Flink 源码笔记 --- checkpoint
接上篇内容
Flink-1.10 源码笔记 checkpint - 2
Snapshot确认消息发送
在AsyncCheckpointRunnable.run()中调用了reportCompletedSnapshotStates方法负责报告 snapshot,在这里taskEnvironment调用了getTaskStateManager 获取TaskStateManager(任务状态管理器),TaskStateManager是TaskStateManagerImpl类型,后调用reportTaskStateSnapshots进行上报状态
private void reportCompletedSnapshotStates(
TaskStateSnapshot acknowledgedTaskStateSnapshot,
TaskStateSnapshot localTaskStateSnapshot,
long asyncDurationMillis) { //快照持续时间
boolean hasAckState = acknowledgedTaskStateSnapshot.hasState();
boolean hasLocalState = localTaskStateSnapshot.hasState();
Preconditions.checkState(hasAckState || !hasLocalState,
"Found cached state but no corresponding primary state is reported to the job " +
"manager. This indicates a problem.");
// we signal stateless tasks by reporting null, so that there are no attempts to assign empty state
// to stateless tasks on restore. This enables simple job modifications that only concern
// stateless without the need to assign them uids to match their (always empty) states.
//todo 上报任务 快照状态
// 当任务上触发检查点或保存点时,它将为其拥有的所有流操作符实例创建快照。然后,通过此接口报告来自任务的所有操作符快照。
// 典型的实现将把报告的状态信息分派并转发给相关方,比如检查点协调器或本地状态存储。

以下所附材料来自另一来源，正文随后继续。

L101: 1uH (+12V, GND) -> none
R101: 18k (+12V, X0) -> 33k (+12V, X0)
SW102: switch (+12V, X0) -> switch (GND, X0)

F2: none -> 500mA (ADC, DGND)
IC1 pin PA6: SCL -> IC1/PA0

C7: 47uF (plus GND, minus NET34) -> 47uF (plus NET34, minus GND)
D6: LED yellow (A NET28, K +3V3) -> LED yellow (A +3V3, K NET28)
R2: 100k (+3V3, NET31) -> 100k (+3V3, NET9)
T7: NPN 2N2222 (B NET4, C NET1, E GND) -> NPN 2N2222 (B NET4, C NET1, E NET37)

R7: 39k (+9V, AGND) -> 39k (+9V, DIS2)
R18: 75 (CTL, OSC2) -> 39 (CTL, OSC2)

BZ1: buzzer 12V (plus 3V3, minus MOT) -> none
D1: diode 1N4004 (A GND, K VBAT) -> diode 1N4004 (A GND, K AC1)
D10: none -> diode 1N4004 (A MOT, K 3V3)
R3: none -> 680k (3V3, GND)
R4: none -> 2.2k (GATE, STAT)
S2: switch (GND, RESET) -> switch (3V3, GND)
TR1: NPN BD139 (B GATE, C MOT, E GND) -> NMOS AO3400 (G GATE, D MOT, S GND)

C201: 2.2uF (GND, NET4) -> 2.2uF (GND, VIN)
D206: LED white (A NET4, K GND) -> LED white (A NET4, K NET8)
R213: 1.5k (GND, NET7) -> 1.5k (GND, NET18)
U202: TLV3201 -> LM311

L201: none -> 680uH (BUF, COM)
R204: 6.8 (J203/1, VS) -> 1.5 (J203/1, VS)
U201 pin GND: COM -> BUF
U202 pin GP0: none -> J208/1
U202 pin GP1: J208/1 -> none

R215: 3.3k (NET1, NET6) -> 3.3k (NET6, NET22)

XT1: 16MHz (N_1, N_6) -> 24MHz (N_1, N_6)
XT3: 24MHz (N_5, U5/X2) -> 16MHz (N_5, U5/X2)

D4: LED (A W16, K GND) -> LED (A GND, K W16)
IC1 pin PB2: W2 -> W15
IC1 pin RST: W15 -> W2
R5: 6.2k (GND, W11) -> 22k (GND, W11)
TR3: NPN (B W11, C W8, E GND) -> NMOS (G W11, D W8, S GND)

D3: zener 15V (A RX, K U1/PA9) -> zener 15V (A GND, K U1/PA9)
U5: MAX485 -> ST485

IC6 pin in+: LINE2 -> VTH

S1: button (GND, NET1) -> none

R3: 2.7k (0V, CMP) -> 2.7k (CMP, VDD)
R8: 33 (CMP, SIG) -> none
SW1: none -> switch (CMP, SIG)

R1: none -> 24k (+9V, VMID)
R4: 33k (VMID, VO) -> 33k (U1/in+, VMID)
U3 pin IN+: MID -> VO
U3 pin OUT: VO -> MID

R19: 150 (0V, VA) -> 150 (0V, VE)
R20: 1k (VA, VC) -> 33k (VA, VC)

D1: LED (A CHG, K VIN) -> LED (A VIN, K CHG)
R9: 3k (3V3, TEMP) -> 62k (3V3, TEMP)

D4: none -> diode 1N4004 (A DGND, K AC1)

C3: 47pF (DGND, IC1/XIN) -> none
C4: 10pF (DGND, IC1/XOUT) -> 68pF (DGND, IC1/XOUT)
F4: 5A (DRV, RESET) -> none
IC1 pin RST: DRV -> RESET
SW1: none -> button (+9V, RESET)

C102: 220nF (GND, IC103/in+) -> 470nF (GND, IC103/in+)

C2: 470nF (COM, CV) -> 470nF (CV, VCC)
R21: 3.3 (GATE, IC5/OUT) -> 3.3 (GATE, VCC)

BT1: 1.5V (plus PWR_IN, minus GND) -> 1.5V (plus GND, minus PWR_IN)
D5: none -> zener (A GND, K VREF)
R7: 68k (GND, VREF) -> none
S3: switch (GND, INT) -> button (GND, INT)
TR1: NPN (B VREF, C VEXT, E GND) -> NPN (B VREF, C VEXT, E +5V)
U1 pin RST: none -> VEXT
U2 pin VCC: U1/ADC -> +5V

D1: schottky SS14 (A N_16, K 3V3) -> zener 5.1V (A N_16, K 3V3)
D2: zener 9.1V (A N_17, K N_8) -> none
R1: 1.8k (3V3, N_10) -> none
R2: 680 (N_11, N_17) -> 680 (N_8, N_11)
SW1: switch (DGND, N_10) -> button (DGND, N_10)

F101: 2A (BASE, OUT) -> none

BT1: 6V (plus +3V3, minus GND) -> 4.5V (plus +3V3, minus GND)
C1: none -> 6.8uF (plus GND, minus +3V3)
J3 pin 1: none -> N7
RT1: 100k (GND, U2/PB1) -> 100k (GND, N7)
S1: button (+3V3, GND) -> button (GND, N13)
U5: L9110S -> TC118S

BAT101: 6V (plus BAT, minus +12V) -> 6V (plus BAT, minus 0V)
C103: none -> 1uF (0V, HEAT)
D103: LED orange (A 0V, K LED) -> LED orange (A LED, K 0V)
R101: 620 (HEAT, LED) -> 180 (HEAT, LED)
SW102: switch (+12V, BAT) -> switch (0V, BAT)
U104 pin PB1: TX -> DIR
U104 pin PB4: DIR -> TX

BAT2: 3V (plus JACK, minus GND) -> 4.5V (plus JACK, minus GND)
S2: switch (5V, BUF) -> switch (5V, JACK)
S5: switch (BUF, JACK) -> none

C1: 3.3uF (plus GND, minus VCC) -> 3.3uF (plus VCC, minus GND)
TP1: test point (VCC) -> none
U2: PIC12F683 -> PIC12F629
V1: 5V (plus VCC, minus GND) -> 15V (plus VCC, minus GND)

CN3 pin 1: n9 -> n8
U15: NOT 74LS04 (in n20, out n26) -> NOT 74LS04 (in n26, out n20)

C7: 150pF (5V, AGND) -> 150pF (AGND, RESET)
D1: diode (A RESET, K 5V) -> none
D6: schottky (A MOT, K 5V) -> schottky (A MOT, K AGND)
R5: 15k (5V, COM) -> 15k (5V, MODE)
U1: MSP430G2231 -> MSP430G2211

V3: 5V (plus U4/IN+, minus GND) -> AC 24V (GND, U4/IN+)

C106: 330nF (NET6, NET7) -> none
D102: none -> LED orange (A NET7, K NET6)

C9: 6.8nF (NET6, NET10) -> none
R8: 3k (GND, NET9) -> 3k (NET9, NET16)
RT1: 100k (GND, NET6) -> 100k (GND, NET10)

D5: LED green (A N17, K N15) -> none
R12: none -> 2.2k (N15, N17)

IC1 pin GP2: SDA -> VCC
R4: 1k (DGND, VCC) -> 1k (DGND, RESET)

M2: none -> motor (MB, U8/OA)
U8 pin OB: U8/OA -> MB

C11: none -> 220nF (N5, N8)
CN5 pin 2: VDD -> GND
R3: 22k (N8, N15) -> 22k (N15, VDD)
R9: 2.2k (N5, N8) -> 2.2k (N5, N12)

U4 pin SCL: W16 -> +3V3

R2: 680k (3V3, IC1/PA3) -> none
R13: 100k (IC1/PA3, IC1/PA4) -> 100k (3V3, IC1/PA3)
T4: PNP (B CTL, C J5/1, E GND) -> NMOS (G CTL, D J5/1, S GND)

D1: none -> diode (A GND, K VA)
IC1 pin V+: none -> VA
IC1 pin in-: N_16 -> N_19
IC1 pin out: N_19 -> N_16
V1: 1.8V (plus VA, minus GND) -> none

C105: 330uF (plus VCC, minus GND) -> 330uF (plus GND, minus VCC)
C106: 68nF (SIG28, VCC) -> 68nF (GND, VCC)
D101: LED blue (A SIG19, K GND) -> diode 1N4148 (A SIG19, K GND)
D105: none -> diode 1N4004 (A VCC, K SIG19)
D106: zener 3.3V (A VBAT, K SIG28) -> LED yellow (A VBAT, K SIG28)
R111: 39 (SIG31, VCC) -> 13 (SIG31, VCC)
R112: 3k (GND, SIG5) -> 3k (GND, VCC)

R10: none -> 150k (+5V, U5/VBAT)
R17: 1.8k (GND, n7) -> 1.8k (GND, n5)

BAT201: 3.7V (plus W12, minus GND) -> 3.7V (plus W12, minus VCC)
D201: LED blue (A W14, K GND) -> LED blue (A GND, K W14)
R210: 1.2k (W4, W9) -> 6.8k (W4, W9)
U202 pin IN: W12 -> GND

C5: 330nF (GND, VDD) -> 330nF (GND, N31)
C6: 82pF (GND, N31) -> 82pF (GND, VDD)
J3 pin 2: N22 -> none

taskEnvironment.getTaskStateManager().reportTaskStateSnapshots( //改方法调用的 TaskStateManagerImpl实现了的方法
checkpointMetaData,
checkpointMetrics,
hasAckState ? acknowledgedTaskStateSnapshot : null,
hasLocalState ? localTaskStateSnapshot : null);
LOG.debug("{} - finished asynchronous part of checkpoint {}. Asynchronous duration: {} ms",
taskName, checkpointMetaData.getCheckpointId(), asyncDurationMillis);
LOG.trace("{} - reported the following states in snapshot for checkpoint {}: {}.",
taskName, checkpointMetaData.getCheckpointId(), acknowledgedTaskStateSnapshot);
}
进入TaskStateManagerImpl类,该类实现了TaskStateManager接口
public class TaskStateManagerImpl implements TaskStateManager
现在查看reportTaskStateSnapshots方法,在该方法中,会先将快照状态保存在本地,然后调用checkpointResponder的acknowledgeCheckpoint方法,发送消息
checkpointResponder是RpcCheckpointResponder类型
/**
* @param checkpointMetaData 检查点请求的元数据。
* @param checkpointMetrics 检查点的任务级别度量。 --指标监控
* @param acknowledgedState 报告的状态表示向作业管理器应答。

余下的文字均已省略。